Plosive Aerophones vary in style and have been called by a number of different names including; batonkas and boom tubes but ultimately they are from the same group of plosive aerophones identified as ‘slap tubes’.
So what are they and where do they originate? Plosive Aerophones are musical instruments in which a body of air is set into vibration by a sudden blow. This family of percussion instruments include; clay pot drums, tube drums (boobams or boombams), water drums, stamping tubes and slap tubes. These instruments have been made and played in many different countries across the globe, but the history and roots of plosives are found in several non-western cultures, especially in regions where fine bamboo is plentiful – the perfect natural tube material. The very first slap tubes were created using bundles of open-ended tuned bamboo tubes arranged in formation in open-air locations and played by a number of players, moving and dancing to the music as it echoed off the surrounding mountains. The bamboo ends would be struck or ‘slapped’ with bats, rubber thongs or sandals.

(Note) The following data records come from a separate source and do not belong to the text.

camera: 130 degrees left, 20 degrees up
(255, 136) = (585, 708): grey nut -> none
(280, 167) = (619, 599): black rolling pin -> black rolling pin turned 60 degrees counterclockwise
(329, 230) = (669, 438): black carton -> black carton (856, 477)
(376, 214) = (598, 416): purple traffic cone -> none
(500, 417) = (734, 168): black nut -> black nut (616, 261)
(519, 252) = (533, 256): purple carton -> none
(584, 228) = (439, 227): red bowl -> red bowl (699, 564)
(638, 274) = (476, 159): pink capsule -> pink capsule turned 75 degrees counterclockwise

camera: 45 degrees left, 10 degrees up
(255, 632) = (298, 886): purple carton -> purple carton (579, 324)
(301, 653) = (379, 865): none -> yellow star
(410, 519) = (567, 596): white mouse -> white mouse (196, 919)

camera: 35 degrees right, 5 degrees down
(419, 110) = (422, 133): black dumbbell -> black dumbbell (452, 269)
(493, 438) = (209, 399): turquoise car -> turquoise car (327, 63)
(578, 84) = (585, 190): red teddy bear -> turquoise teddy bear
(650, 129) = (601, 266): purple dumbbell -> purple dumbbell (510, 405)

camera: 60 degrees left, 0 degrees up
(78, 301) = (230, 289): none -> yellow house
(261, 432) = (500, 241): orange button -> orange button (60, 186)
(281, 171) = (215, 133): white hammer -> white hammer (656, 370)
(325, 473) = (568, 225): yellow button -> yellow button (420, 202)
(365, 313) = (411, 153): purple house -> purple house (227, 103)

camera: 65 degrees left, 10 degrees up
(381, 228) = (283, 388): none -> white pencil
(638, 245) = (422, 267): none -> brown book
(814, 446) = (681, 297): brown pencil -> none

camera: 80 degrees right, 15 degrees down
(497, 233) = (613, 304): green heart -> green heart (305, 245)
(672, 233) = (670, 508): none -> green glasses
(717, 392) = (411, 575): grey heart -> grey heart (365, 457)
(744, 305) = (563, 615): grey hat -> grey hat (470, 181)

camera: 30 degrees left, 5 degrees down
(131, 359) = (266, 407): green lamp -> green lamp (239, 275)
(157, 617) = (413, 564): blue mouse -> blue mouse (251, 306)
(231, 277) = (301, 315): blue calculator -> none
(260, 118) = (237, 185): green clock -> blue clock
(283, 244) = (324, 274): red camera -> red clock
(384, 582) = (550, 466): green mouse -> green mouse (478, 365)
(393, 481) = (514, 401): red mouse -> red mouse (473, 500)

Slap Tubes will consist of a number of lengths of tubing, open at both ends or closed off at one. When you strike the open end of the tube you give the air inside the tube a little jolt. The jolt creates a vibration in the tube that can be heard. The tone produced depends on the length of the tube and by having a group of tubes of different lengths together you can create a musical scale. The longer the tube, the lower the note it produces. The size of the tubes can be small or huge, however the larger the tube the louder the sound! You can also vary the sound through the effort put into the ‘slap’.

Striking the open end of the tube can be done with your open hand or some form of flat bat (or a sandal!). The ‘Bat’ typically bounces off the tube-end immediately after striking and produces a satisfactory tone, playing with the hand is hard on the hands and the tone is not usually as loud. The ‘Bats’ should be flat and wide, suitably padded and flexible so they cover the diameter of the tube and effectively ‘jolt’ the air.

Because all of the notes sound good together, these instruments are great for kids, as they require no musical direction and have real educational value. In fact they’re great for anyone from the very young to the elderly including those people who think they can’t play music! They provide something a little unusual, and produce some whacky and interesting sounds.

Aerophones are growing in popularity, mainly thanks to them being fundamental to the high-energy performances of musical groups such as Blue Man Group from New York and ‘The PVCs’ from Perth plus numerous others. The mix of their paint-splattering percussion instruments, musical improvisation and their many forms of theatrics, makes the perfect recipe for a night of family entertainment.